Required python tool: numpy, scipy, statsmodels.

Code usage:

topk.py is used to compute the certified radius for top-k predictions.

compute_radius.py is used to read the frequency file (each line contains the frequency of each label for an example, i.e., the frequencies of labels 1,2,...,c. Last column contains the label that we aim to certify. "cifar0.25.txt" is an example file) and save the results.

Given a base classifier f, Gaussian noise ε ~ N(0,σI2), and an example x, we sample n random noise from N(0,σI2), i.e., ε1, ε2, ... , εn. The frequency for label l can be computed as nl = ∑i Indicate( f( x + εi ) = l ), where Indicate is indicate function.

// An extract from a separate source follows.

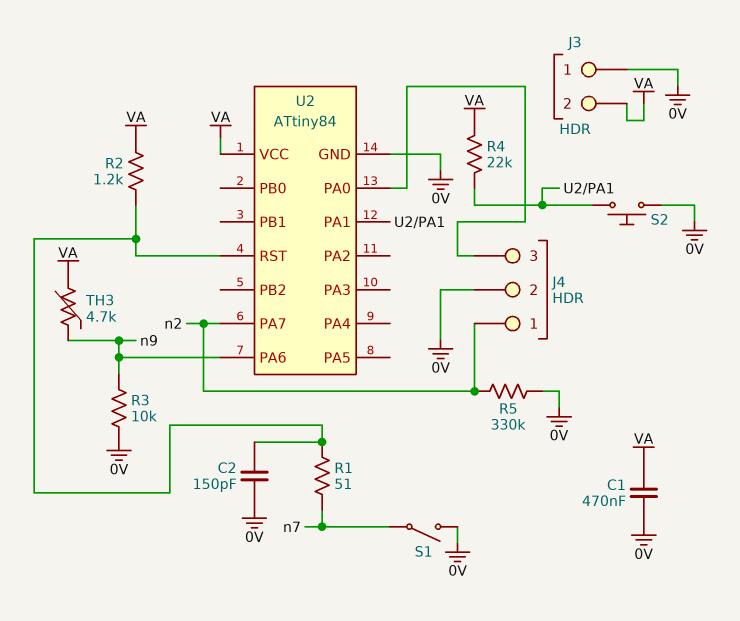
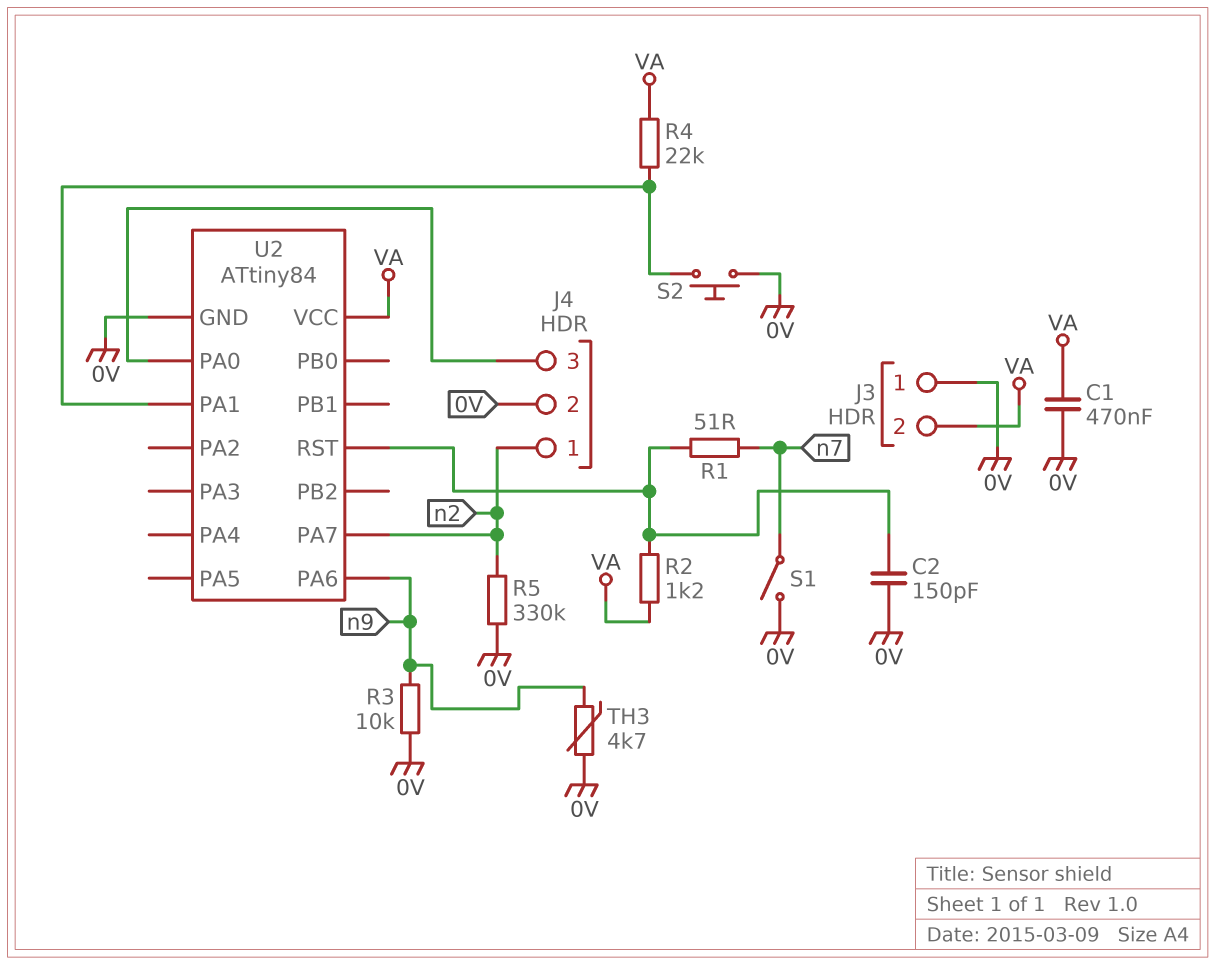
TH3: 4.7k (VA, n9) -> 4.7k (0V, n9)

You can directly run: python3 compute_radius.py --src cifar0.25.txt --dst result.txt --alpha 0.001 --sigma 0.25 --k 3 where result.txt is file that saves the result, which contains two columns. The first column contains the example id and the second column contains the certified radius. alpha, sigma, and k specifies the value of α, σ, and k in the paper (please refer to paper for details). When estimating the upper and lower bounds for the probabilities, we adopt SimuEM (please refer to our paper for details). We also ran the code and "result.txt" is the result file we obtained.

Note that when we conducted the experiments, we used the pre-trained models from previous work which can be found in this address: https://github.com/locuslab/smoothing

Citation

If you use this code, please cite the following paper:

@inproceedings{
jia2020certified,
title={Certified Robustness for Top-k Predictions against Adversarial Perturbations via Randomized Smoothing},
author={Jinyuan Jia and Xiaoyu Cao and Binghui Wang and Neil Zhenqiang Gong},
booktitle={International Conference on Learning Representations},
year={2020}
}